Ken Reily stands next to a plane.

Flying For Good

Monday, February 27, 2023

It’s a nine-degree morning and the sun is slowly rising in the distance at the Anoka County–Blaine Airport in the north Twin Cities metro.

Ken Reily, a senior lecturer in the Carlson School’s Information & Decision Sciences Department, sits alone in the cockpit of an eight-seat plane. He reads back a clearance to an air traffic controller and begins taxiing the plane along a taxiway that is still partially covered by snow from a storm the day before.

Within a few minutes, he’s cleared for takeoff.

Flying for Good

For more than a decade, Ken Reily, a senior lecturer at the Carlson School, has volunteered with LifeLine Pilots, a non-profit organization that coordinates free air transportation for passengers with medical or humanitarian needs. Reily has become heavily involved with LifeLine Pilots and has joined the organization’s board, where he helped reshape its website and flight database.

On this day, Reily is flying as a volunteer pilot for LifeLine Pilots, a non-profit organization that coordinates free air transportation for passengers with medical or humanitarian needs. 

His trip is a 38-minute flight to Wausau, Wis., to pick up Julie Kreager and take her to a physical therapy appointment in Rochester, Minn., later that morning.

It’s an eight-hour roundtrip drive by car. Driving that long causes pain in Kreager’s shoulder, which she is rehabbing. With two young sons at home, an overnight stay also isn’t ideal. By plane, Kreager is there and back in about 90 minutes.

Ken Reily flying a plane

“These pilots are literally angels in the sky,” Kreager says. “These flights are a blessing to me.”

Reily has volunteered with LifeLine Pilots since 2010. In that time, he’s completed almost 50 flights, flown more than 11,000 miles, and his gift-in-kind work adds up to more than $300,000.
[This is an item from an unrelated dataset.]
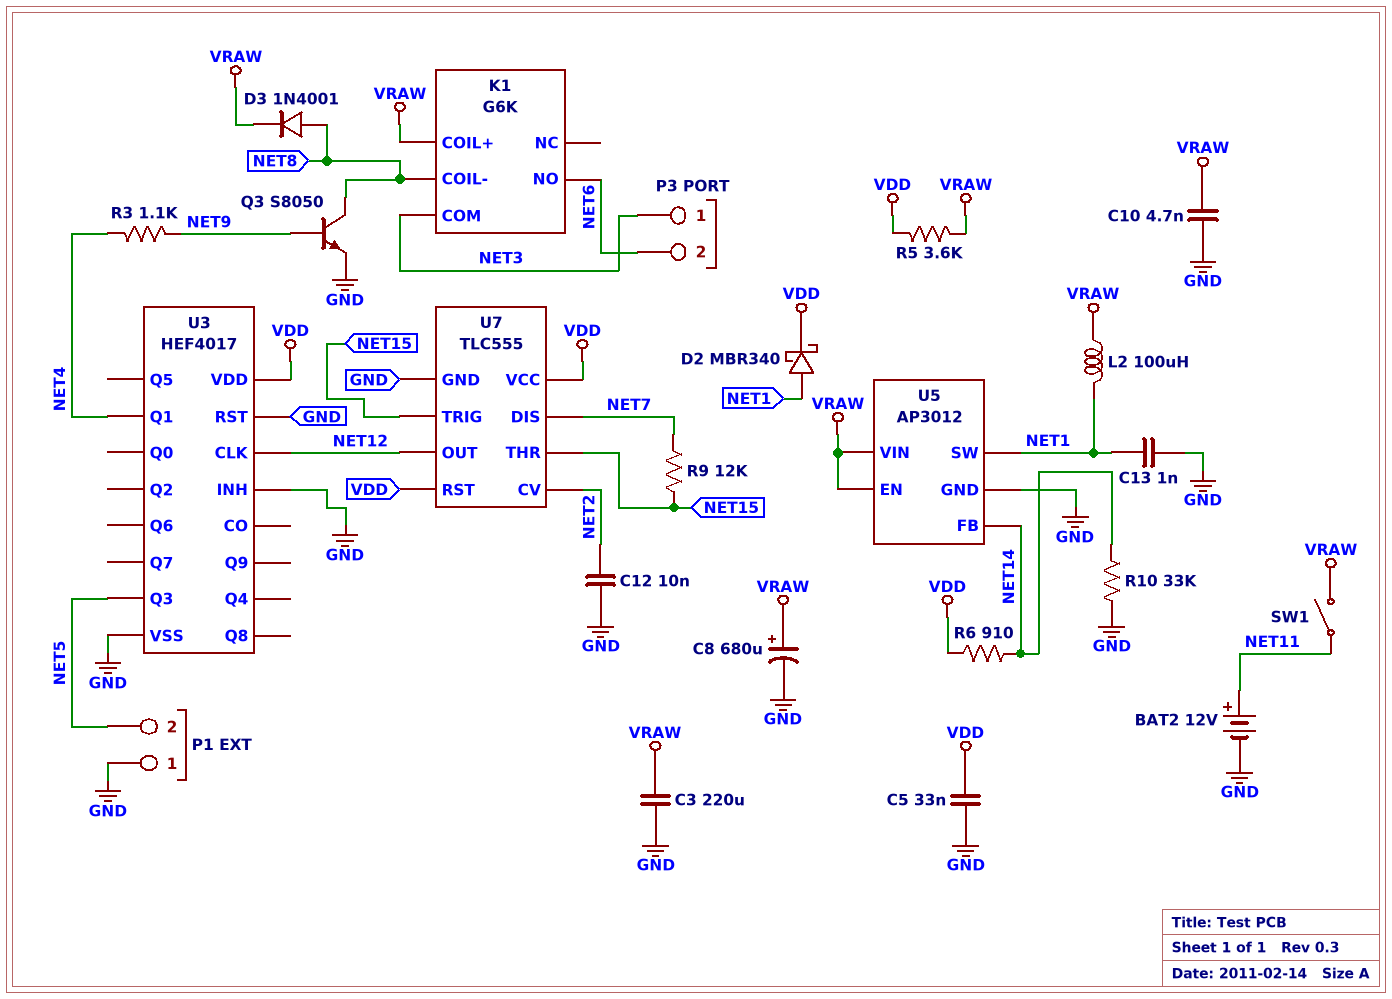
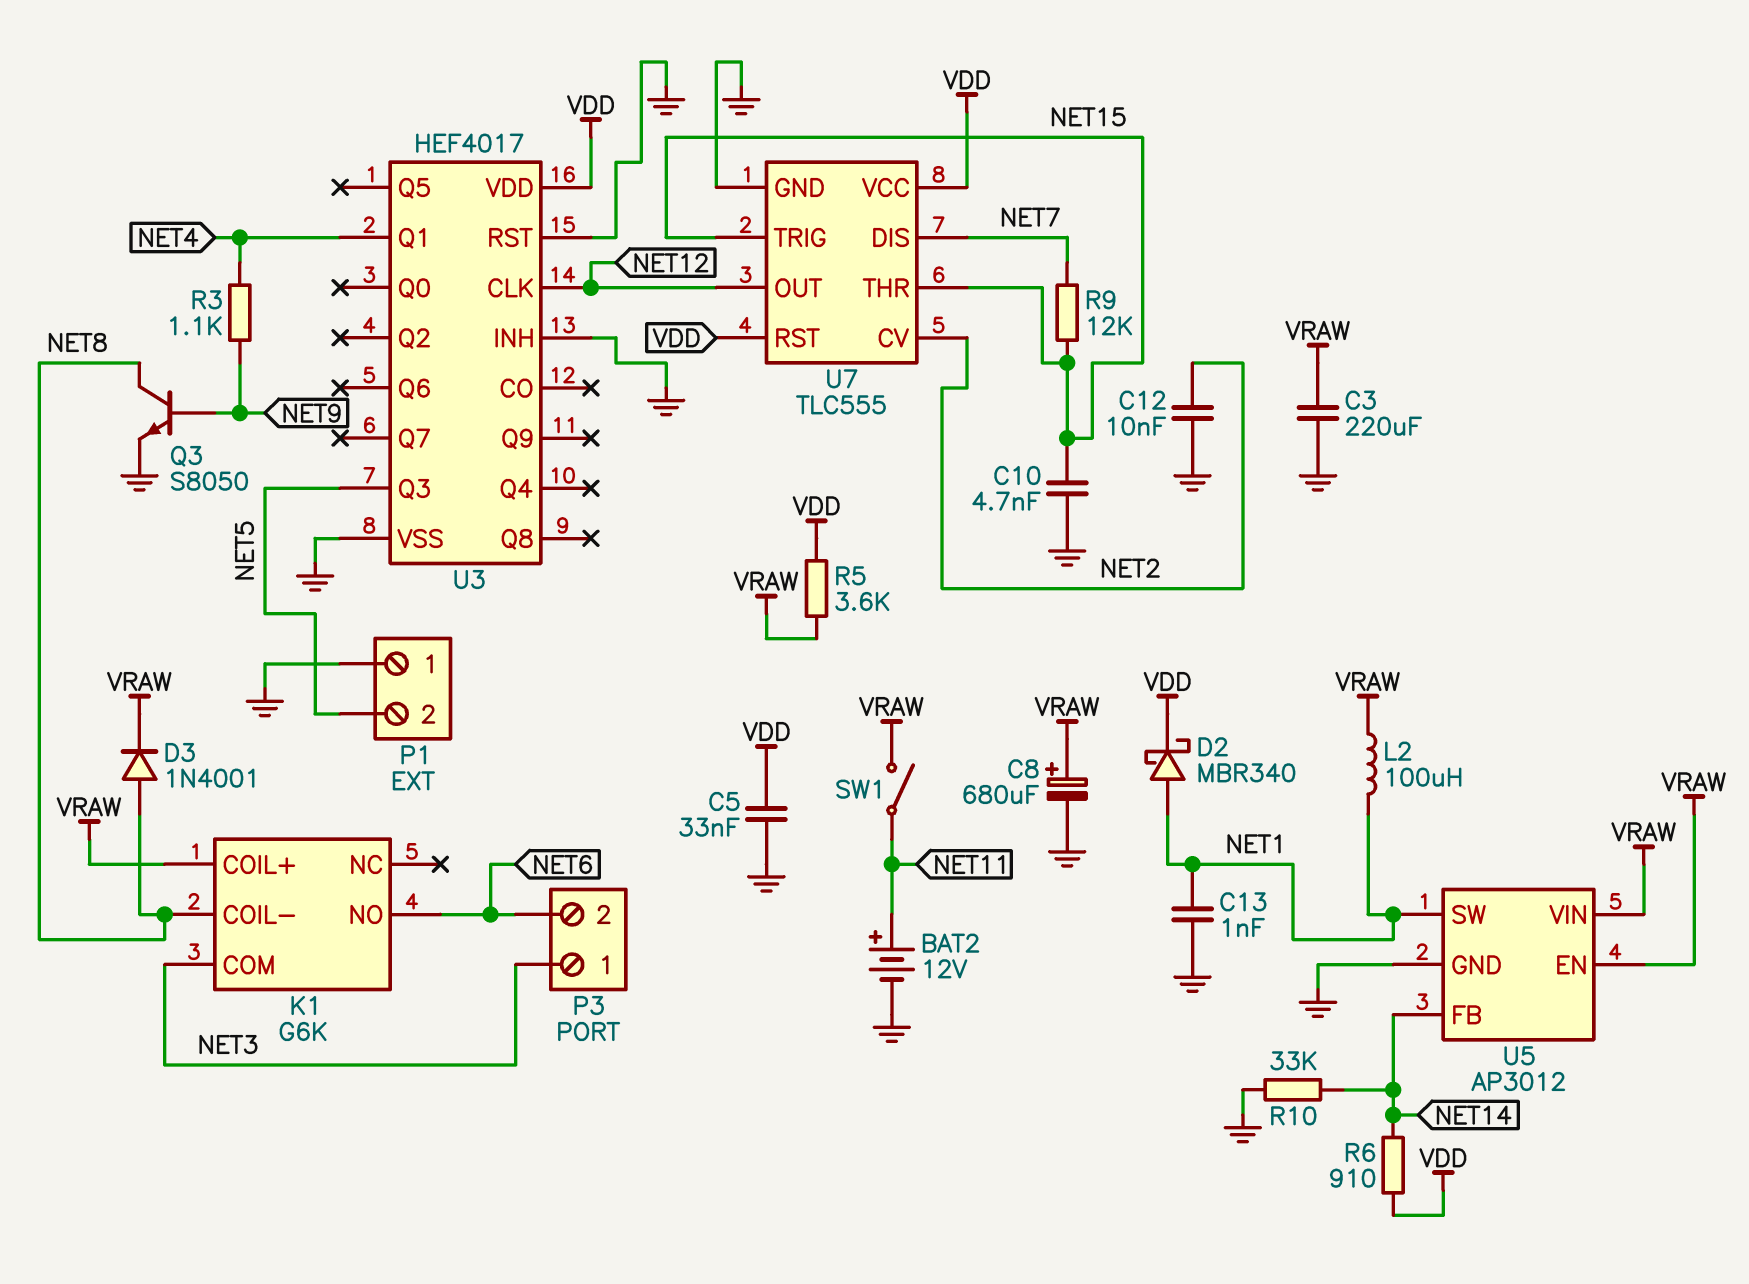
C10: 4.7nF (GND, VRAW) -> 4.7nF (GND, NET15)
“A traditional perspective on any academic role has three parts to it,” Reily says “There's teaching, there's research, and there's service. And, obviously, I enjoy teaching, and that's a big focus of what I do. I don't do a whole lot of research, but I have done some and advised some. But I think a big part of what they encourage us to do at the Carlson School and the University is to be involved in the community. I view my work with LifeLine as being part of that service component and the holistic mission that we're trying to accomplish.”

Reily first became interested in becoming a pilot when he would play Microsoft Flight Simulator on his father’s work computer. From there, he worked a job bagging groceries in high school to earn enough money to put it toward his pilot’s license.

He had thoughts about becoming a full-time pilot but pivoted to a computer science degree in college. Flying became a hobby of his, with LifeLine Pilots providing him many of his flying opportunities.

Since then, Reily has become heavily involved with LifeLine Pilots and has joined the organization’s board, where he helped reshape its website and flight database.

“I thought this was a great way for me to combine two of my passions—flying and computer science,” says Reily, who teaches in the Master of Science in Business Analytics and Undergraduate programs. He also coaches students in case competitions and serves as the faculty advisor for CoMIS, a Carlson School-hosted international case competition. 

But it’s the passengers such as Kreager that keep Reily coming back.

“It’s all about the passengers,” he says. “You get to know them very well. They look forward to seeing you. They're so gracious and so thankful for what you're doing. You just kind of leave with that tremendously good feeling that makes you want to do it again.”